Mira chose to have their fallopian tubes “tied” after being absolutely sure that she and her husband wouldn’t want to have further children after the birth of their only child. She unfortunately lost both her husband and her child to an accident and after years of solitude is ready to have another relationship. She consulted me to discuss the possibility of having children as that would be something that should be addressed before she committed herself to another relationship.

Today, there are many women faced with the dilemma of having had their tubes tied too early and wanting to have further children at a later stage in their lives.  There are two procedures to assist them. As a fertility expert, I am fortunate to have at my disposal 2 accepted techniques - Tubal Reversal Surgery or In Vitro Fertilization (IVF) to help women who regret their tubal ligation. Each process has its own benefit, success rate and risks.

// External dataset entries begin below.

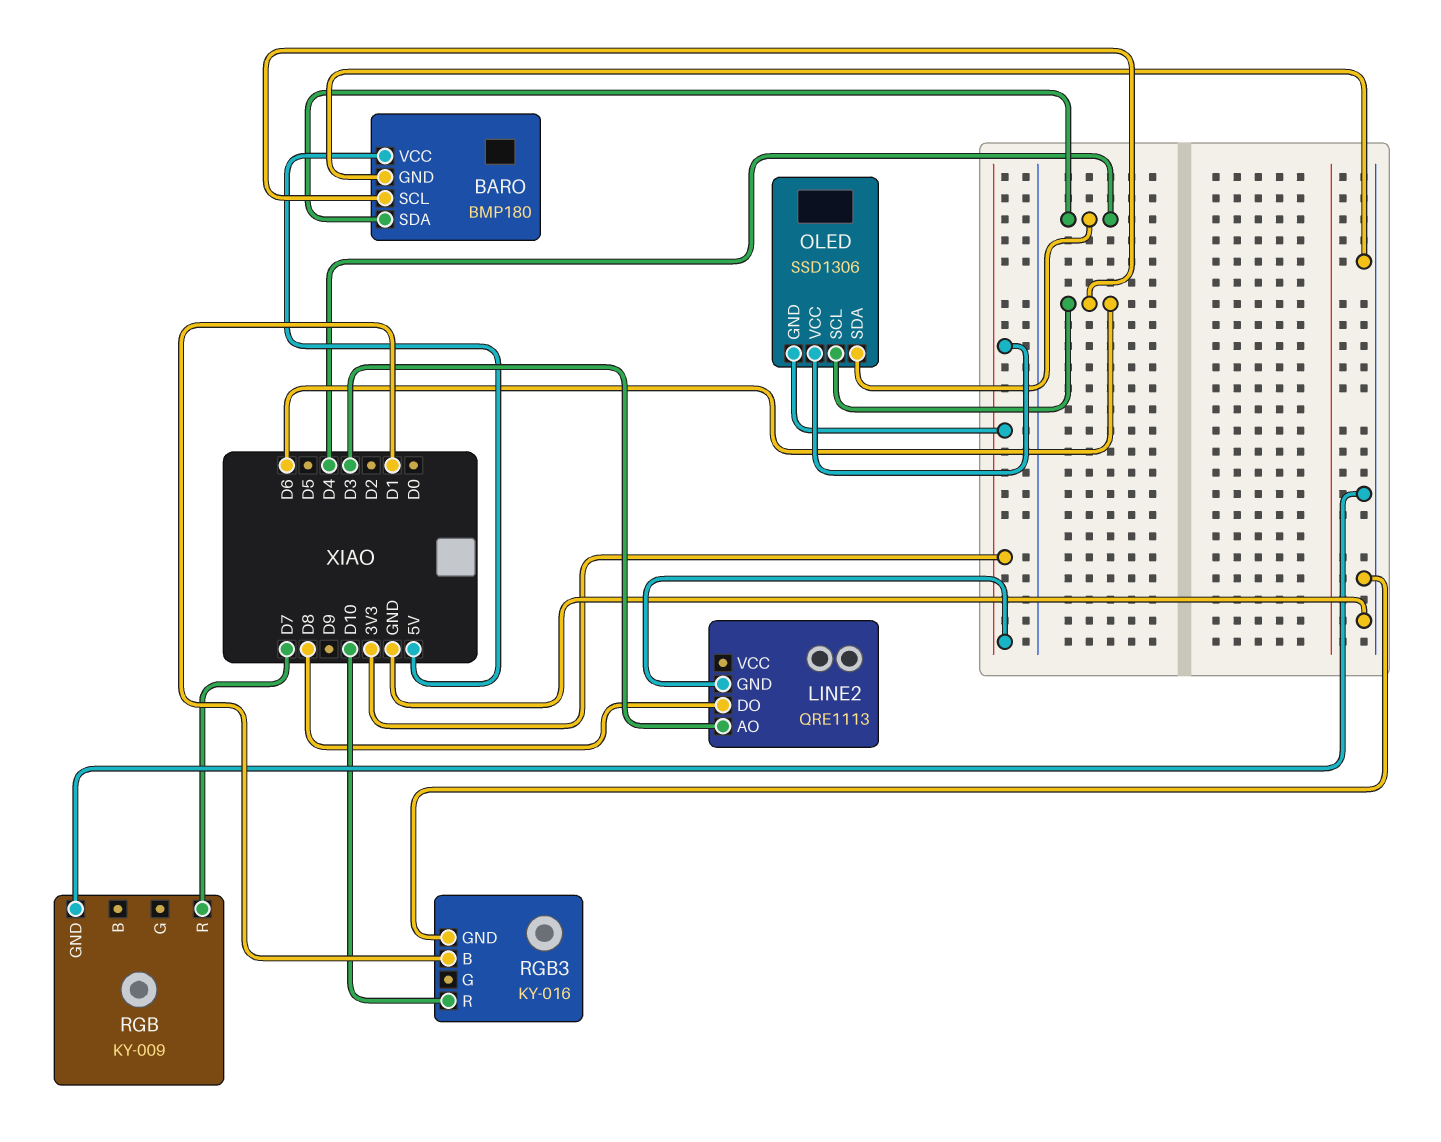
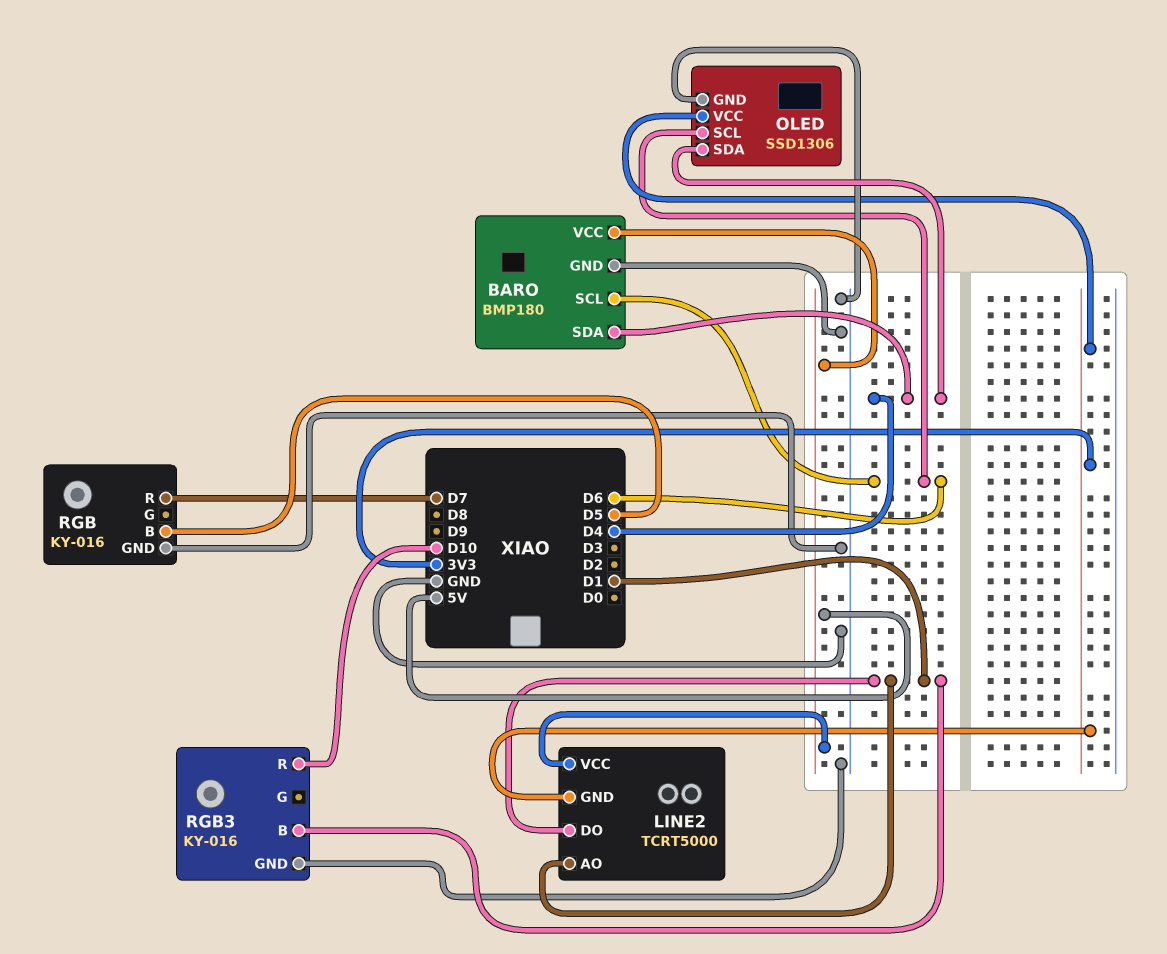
LINE2: QRE1113 -> TCRT5000
LINE2 pin AO: D3 -> D1
LINE2 pin DO: D8 -> D1
LINE2 pin VCC: none -> 5V
OLED pin GND: 3V3 -> GND
RGB: KY-009 -> KY-016
RGB pin B: none -> D5

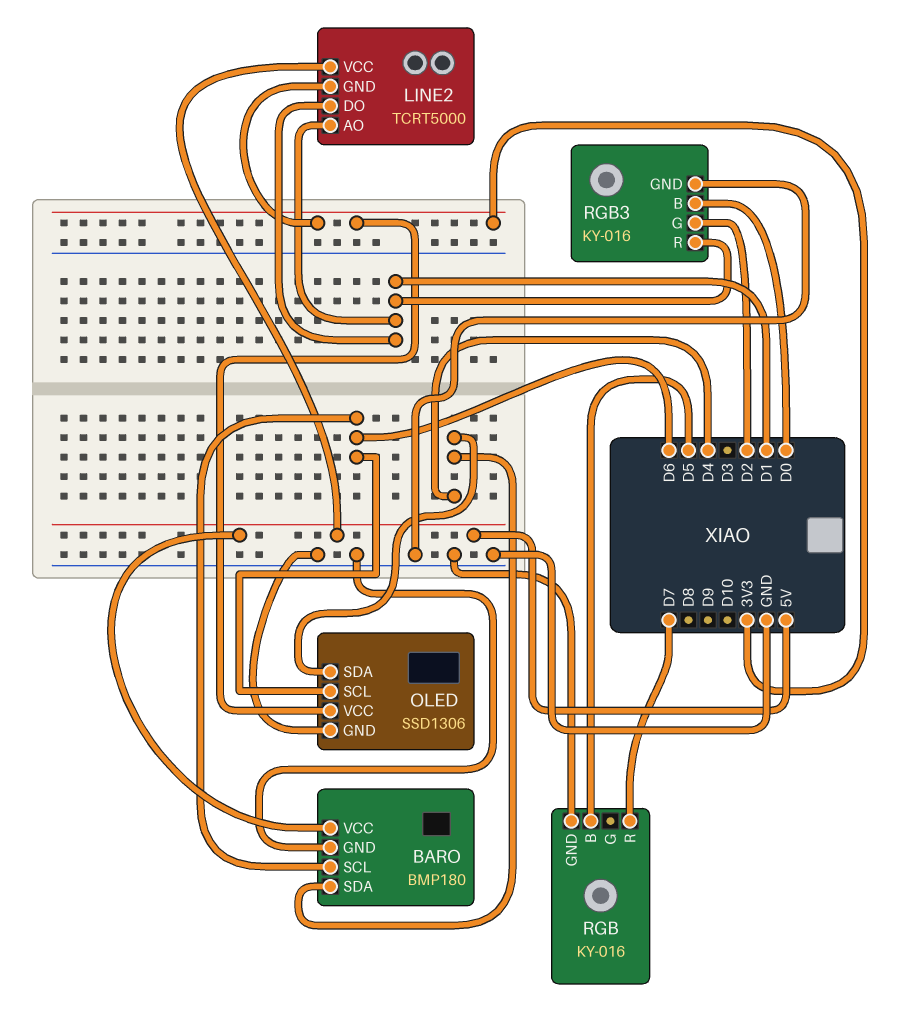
RGB3 pin B: D1 -> D0
RGB3 pin G: none -> D2
RGB3 pin R: D10 -> D1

If a woman approaches me to have her tubes tied especially if she is less than 30years of age, I would ask her to reconsider her decision especially if she doesn’t have 2 children atleast. I would offer alternative long term contraceptive options such as Copper –T (loop) or Mirena (hormone-containing loop) that work for 5 to 10 years.  This would reduce the chances of approaching a fertility doctor lamenting her previous decision.

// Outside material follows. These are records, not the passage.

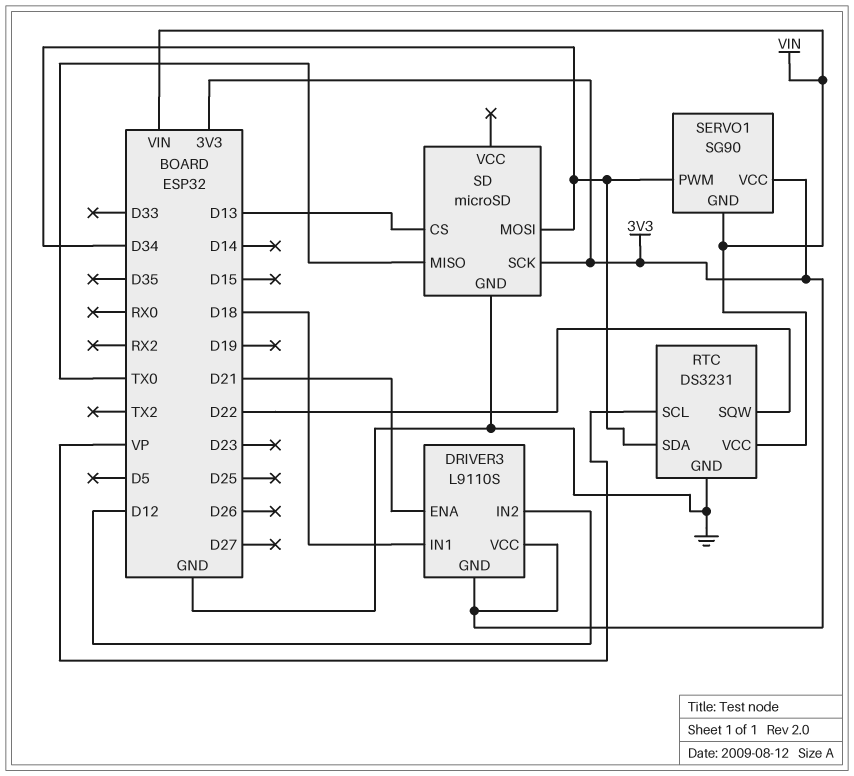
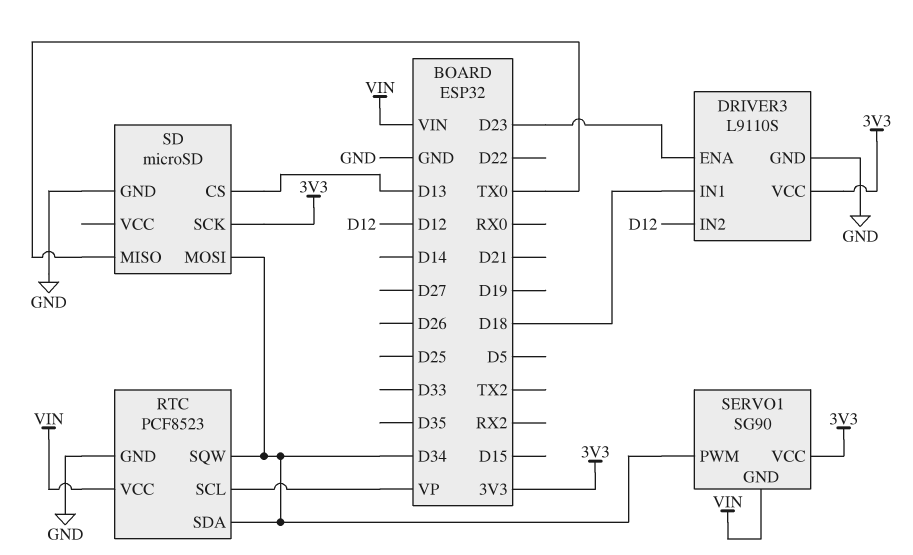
DRIVER3 pin ENA: D21 -> D23
DRIVER3 pin GND: 3V3 -> GND
RTC: DS3231 -> PCF8523
RTC pin SQW: D22 -> D34

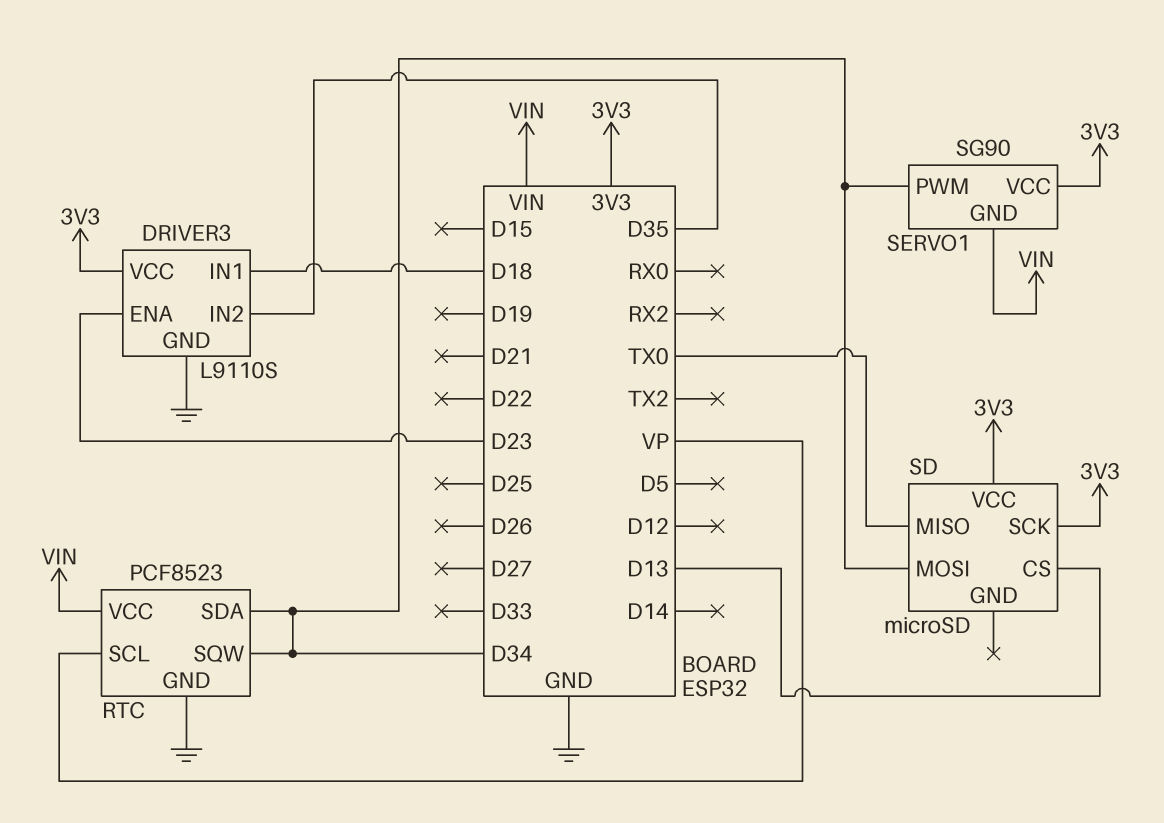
DRIVER3 pin IN2: D12 -> D35
SD pin GND: GND -> none
SD pin VCC: none -> 3V3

Tubal Reversal Surgery or In Vitro Fertilization(IVF)

To offer solution to women like Mira, recent evidence from medical studies has shown that in almost all situations it is probably best to undergo tubal reversal, otherwise known as tubal re-anastomosis or tuboplasty.  If proper microscopic technique is used, the overall statistics are that a woman will have 75% chance of eventually having a baby. Many women also reach that 75% success within 3 attempts of IVF, it may three attempts to reach that statistic, making tubal reversal a better financial choice.

The first thing we consider before proceeding forward with the reversal surgery is to know the method by which tubes were originally tied. Sometimes the tubes have just been destroyed beyond repair. As a general rule, if your tubes were tied roundabout the time of childbirth, either at caesarean section or shortly after vaginal delivery, then the reversal should go well and give a good result. If the tubes were “tied” with electrocautery at laparoscopy then often, but not always, we just don’t have enough tube left and the couple are left with only IVF to give them any hopes of pregnancy. Moreover, before offering surgery for reversal of sterilization, it is important to check that the man’s sperm count is normal as this would have an impact on natural fertility.

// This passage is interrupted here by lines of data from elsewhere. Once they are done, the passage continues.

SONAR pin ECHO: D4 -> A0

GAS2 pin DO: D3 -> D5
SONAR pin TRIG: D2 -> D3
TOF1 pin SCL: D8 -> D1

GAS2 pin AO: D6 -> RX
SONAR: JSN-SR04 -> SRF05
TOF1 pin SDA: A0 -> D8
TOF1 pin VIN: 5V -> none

Another factor is female age as fertility declines with increasing age of a woman. If women have low ovarian reserve, IVF would offer better chances of success than tuboplasty.  Couple should adequately be counselled regarding the success rates and costs and treatment is individualised. 

Women can help themselves by following a healthy lifestyle and organising a health check so that they optimize their chances of pregnancy with whatever method is chosen.